Seems Like There Would Be Problems

Yeah, there are a lot of issues with UBI, most of them logistical. How are we going to pay for it (a carbon tax, which I’ve talked about, is often floated as one method, but remember, that yields a few hundred bucks a year, not nearly enough to meet the threshold most advocates talk about). It’s generally understood that a UBI would serve as a replacement for all extant social programs: SNAP, TANF, etc, with some vigorous debate about what to do about medical spending and Social Security (some say phase Social Security out and gradually replace it, others don’t).

There are other complaints. Alyssa Bastoni again:

It’s sometimes called a “citizen’s dividend,” explicitly limiting recipients by nationality…So, as with other welfare programs, debates over basic income will undoubtedly be bound up with questions about nationality and migration.

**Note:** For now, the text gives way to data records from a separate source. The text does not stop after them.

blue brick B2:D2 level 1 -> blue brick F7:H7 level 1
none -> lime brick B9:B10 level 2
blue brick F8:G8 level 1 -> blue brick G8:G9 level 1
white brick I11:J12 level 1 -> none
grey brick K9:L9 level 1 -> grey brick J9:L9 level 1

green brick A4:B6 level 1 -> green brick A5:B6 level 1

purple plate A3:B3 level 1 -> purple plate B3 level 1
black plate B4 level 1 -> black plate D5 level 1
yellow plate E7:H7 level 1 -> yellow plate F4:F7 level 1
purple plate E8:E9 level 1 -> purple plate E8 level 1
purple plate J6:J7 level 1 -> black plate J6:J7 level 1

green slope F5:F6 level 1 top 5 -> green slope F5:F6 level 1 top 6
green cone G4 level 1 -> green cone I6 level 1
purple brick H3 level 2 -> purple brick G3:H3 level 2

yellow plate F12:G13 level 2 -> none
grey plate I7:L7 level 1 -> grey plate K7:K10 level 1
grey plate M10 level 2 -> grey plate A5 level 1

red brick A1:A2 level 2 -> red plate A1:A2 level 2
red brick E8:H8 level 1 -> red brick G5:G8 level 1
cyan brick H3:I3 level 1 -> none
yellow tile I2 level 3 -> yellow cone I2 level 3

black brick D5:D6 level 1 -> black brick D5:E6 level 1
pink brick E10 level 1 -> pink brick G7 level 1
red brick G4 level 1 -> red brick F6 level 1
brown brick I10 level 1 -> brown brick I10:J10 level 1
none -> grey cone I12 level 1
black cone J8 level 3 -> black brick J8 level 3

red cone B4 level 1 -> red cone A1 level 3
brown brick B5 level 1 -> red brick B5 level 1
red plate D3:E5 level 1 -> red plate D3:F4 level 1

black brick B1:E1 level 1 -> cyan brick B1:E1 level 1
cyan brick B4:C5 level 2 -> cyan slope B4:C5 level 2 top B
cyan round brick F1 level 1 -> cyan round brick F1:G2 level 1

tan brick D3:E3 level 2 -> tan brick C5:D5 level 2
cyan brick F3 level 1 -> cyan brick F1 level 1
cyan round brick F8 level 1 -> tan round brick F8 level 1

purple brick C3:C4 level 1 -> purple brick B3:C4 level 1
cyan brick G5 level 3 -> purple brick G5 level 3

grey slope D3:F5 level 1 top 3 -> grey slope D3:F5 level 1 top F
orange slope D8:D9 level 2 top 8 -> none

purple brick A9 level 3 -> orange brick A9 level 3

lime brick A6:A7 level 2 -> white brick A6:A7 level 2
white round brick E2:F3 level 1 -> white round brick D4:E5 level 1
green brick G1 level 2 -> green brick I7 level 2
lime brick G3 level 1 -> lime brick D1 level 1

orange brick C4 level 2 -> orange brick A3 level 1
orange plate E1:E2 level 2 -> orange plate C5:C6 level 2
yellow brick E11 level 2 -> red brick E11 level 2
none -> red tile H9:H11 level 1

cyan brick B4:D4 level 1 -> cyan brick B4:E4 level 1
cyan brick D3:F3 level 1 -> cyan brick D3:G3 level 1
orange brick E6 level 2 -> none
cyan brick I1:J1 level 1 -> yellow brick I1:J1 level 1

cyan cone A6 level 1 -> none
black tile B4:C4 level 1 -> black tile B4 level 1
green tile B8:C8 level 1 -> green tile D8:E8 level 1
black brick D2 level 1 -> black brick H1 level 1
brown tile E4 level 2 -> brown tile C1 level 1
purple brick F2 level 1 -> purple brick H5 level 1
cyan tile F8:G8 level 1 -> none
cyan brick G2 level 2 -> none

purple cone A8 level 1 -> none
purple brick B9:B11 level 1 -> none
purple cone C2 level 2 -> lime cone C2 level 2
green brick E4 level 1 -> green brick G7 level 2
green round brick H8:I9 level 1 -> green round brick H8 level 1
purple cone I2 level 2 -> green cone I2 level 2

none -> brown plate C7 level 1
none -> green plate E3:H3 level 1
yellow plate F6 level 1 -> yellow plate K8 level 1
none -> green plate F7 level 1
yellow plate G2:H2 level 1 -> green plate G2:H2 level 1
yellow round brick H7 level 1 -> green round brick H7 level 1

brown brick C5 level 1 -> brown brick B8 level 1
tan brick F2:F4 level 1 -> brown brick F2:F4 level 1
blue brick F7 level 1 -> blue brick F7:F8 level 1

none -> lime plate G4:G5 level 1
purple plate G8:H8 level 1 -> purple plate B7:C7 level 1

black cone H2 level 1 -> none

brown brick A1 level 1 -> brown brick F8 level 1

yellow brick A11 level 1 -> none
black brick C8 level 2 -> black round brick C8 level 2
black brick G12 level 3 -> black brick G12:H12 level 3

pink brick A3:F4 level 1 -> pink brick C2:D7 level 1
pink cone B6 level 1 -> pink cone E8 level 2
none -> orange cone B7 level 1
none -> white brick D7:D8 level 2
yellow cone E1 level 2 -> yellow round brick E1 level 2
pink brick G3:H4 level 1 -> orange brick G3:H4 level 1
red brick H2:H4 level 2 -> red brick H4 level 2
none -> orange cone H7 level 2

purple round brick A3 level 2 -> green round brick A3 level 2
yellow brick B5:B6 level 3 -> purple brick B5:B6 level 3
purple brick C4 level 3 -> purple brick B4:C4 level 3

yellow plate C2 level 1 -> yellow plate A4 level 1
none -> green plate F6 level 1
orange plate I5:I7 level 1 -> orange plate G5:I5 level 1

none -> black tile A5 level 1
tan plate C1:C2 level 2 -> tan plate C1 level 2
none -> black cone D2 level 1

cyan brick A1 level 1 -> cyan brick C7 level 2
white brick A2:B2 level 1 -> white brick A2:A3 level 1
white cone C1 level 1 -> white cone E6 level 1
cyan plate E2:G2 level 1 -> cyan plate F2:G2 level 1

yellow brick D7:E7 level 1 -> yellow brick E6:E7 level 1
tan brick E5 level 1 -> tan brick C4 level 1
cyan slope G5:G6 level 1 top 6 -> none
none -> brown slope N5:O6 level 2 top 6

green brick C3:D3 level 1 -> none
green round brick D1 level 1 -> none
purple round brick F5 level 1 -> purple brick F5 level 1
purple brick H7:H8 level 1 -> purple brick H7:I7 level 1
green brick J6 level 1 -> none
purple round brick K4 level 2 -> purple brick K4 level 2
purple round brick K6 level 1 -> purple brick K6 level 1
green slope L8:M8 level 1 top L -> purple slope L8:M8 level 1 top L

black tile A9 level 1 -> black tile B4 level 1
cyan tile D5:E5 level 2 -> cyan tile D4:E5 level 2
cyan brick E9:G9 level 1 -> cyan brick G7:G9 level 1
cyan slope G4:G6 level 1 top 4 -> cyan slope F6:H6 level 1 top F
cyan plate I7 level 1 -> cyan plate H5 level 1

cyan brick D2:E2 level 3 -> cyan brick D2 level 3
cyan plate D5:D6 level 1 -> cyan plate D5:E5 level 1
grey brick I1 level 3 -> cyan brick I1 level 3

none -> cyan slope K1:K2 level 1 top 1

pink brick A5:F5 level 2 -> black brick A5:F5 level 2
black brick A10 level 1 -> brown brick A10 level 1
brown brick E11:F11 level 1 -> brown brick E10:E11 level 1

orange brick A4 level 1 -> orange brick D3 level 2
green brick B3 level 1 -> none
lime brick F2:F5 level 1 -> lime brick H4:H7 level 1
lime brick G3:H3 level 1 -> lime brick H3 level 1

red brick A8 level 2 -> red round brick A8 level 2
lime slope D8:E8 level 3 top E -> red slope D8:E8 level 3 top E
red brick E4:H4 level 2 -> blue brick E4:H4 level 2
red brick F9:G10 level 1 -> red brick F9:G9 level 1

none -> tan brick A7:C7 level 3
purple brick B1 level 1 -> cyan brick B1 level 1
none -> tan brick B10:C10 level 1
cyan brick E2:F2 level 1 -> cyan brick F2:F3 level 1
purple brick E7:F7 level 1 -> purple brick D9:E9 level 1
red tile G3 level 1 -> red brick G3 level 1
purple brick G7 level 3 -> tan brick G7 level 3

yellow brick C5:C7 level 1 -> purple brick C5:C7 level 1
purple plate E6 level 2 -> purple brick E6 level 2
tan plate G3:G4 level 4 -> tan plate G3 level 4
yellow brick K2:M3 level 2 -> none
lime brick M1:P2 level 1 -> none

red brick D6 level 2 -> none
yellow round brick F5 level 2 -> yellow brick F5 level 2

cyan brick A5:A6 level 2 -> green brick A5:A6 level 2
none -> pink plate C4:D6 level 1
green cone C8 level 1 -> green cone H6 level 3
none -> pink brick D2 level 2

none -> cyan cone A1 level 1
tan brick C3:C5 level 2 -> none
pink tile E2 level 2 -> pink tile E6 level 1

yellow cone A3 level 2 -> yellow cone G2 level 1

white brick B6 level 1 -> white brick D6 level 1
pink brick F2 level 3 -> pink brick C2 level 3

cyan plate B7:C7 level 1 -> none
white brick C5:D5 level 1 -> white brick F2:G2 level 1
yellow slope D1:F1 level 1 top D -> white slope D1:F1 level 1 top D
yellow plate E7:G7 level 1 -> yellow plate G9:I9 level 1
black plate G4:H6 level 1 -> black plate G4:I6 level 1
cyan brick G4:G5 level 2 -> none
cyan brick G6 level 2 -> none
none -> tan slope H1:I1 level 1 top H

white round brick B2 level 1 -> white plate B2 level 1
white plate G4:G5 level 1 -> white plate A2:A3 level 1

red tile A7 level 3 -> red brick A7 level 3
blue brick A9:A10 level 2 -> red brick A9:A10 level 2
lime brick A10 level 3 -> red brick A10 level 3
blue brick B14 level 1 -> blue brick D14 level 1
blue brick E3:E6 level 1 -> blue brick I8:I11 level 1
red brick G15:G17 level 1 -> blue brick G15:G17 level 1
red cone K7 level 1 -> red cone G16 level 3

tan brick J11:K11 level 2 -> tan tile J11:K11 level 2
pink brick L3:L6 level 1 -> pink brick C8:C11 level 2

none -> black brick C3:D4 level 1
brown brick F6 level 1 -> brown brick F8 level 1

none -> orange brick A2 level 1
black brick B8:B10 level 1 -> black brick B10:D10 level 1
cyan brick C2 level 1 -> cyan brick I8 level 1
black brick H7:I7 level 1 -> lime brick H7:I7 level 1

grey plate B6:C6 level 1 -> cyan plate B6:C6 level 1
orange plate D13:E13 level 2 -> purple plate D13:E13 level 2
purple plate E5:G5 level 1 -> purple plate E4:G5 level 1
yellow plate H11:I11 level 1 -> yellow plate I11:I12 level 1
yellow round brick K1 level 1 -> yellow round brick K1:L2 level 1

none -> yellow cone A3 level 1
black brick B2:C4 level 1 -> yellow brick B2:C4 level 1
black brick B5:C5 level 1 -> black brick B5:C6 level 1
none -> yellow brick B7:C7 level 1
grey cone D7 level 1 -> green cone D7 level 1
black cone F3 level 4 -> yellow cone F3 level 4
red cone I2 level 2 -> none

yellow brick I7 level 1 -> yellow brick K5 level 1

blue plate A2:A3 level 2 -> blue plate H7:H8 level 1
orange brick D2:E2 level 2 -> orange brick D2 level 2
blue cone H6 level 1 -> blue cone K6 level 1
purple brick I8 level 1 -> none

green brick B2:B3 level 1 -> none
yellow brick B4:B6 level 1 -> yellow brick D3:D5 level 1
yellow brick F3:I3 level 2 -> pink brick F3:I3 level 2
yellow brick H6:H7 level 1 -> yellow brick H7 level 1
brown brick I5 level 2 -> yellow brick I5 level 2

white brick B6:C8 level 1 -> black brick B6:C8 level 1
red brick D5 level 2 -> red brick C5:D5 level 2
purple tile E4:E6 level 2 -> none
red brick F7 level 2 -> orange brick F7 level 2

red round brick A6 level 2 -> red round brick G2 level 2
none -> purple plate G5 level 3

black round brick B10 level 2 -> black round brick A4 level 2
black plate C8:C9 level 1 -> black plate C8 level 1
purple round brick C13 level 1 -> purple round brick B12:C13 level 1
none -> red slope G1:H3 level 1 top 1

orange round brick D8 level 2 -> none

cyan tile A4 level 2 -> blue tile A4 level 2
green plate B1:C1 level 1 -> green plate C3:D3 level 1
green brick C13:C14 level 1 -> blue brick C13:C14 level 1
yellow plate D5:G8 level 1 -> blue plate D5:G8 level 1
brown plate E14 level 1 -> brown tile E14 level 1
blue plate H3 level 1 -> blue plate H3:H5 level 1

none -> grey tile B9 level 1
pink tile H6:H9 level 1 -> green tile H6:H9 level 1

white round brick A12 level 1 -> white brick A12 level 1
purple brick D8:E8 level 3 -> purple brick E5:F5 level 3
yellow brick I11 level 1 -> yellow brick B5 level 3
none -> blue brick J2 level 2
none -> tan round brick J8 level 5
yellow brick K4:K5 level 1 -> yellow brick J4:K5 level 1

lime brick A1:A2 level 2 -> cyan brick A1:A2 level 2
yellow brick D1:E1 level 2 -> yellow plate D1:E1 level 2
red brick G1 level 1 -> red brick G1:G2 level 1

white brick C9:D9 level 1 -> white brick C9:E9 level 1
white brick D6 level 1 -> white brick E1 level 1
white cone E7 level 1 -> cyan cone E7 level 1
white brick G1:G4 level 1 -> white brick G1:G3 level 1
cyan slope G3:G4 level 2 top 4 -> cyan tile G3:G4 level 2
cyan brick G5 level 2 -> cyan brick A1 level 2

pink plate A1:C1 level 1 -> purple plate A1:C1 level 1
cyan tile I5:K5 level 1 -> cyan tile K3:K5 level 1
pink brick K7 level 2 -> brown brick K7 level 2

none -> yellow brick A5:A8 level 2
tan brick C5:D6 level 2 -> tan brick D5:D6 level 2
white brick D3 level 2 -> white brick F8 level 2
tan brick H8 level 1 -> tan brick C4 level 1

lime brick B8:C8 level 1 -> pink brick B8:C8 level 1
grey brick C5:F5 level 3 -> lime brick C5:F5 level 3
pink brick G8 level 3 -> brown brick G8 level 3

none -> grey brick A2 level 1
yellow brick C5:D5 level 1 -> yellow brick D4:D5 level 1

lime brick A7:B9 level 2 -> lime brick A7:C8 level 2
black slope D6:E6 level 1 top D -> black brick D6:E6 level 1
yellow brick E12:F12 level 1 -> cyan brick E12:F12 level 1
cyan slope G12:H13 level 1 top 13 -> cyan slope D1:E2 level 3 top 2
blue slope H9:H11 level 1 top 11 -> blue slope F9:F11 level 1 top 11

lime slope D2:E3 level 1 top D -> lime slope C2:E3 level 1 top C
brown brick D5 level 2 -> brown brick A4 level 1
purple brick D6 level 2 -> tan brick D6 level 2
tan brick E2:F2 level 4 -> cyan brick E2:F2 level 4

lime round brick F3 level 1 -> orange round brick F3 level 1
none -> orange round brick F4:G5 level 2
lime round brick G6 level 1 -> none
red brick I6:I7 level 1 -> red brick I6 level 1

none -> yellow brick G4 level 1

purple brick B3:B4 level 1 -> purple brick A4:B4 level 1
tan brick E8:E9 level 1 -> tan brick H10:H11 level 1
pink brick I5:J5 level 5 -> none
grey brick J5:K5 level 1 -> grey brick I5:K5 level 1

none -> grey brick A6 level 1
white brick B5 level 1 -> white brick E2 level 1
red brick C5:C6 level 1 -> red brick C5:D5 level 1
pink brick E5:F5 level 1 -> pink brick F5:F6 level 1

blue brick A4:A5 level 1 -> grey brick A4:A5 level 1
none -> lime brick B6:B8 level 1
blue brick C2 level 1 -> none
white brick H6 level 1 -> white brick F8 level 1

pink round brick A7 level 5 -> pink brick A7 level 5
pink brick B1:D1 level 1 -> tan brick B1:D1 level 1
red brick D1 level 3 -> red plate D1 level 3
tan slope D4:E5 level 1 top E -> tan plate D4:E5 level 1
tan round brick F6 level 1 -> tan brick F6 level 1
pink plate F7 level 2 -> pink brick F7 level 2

I feel the need to defend myself; I’ve used the term “citizen’s dividend” pretty regularly, not based on any kind of nationalistic principle, but because I see a UBI as a recognition of the cooperation between the Citizen and the State. The Citizen contributes to the State; when the State is successful it pays out a dividend from the product of its success. But it’s still a good point–welfare can be a weapon when its existence is threatened or its benefits are withheld.

I’m a believer in the UBI for all the reasons mentioned above and more. Would there be problems with its implementation? Probably. But it’s better to struggle now than try to figure it out when the robots finish taking over.

Scott Santens is the Internet’s UBI guy–if you’ve got questions, he’s got answers.

Categories: Get Wonky


2 replies

  1. Let’s say that, during a time of abundance, a UBI is implemented exactly like you think it would should be done. What happens to it if the economic output decreases (whatever the reason) to a point where the share of each person is not enough to provide them with their basic needs?

    (If you can point me to a answer done by someone else, that would be welcome too.)

    I see some alternatives:

    1. the UBI enforcer calls for voluntary suicide, so that it may spread the left-over resources of the now dead to those still living, so these have enough to survive.
    2. the UBI enforcer kicks some people out of the UBI program and gives the saved money to others, so that then each beneficiary has enough to live and those kicked die of starvation (if they are poor).

    Which of these or any other alternatives you can imagine do you think would be a better approach?


  2. That’s an excellent question that’s worth considering. I think the best way to look at it would be to consider programs like Medicare or Social Security (I saw on your site you’re Brazilian, so I don’t know how familiar you are with those, but Wikipedia helps). Those programs are open-ended (as in, the State is on the hook for whatever it costs), so looking at the performance of Medicare during the 08 financial crisis might be instructive. That would provide an indication of how a program like a UBI would work in a period of downturn.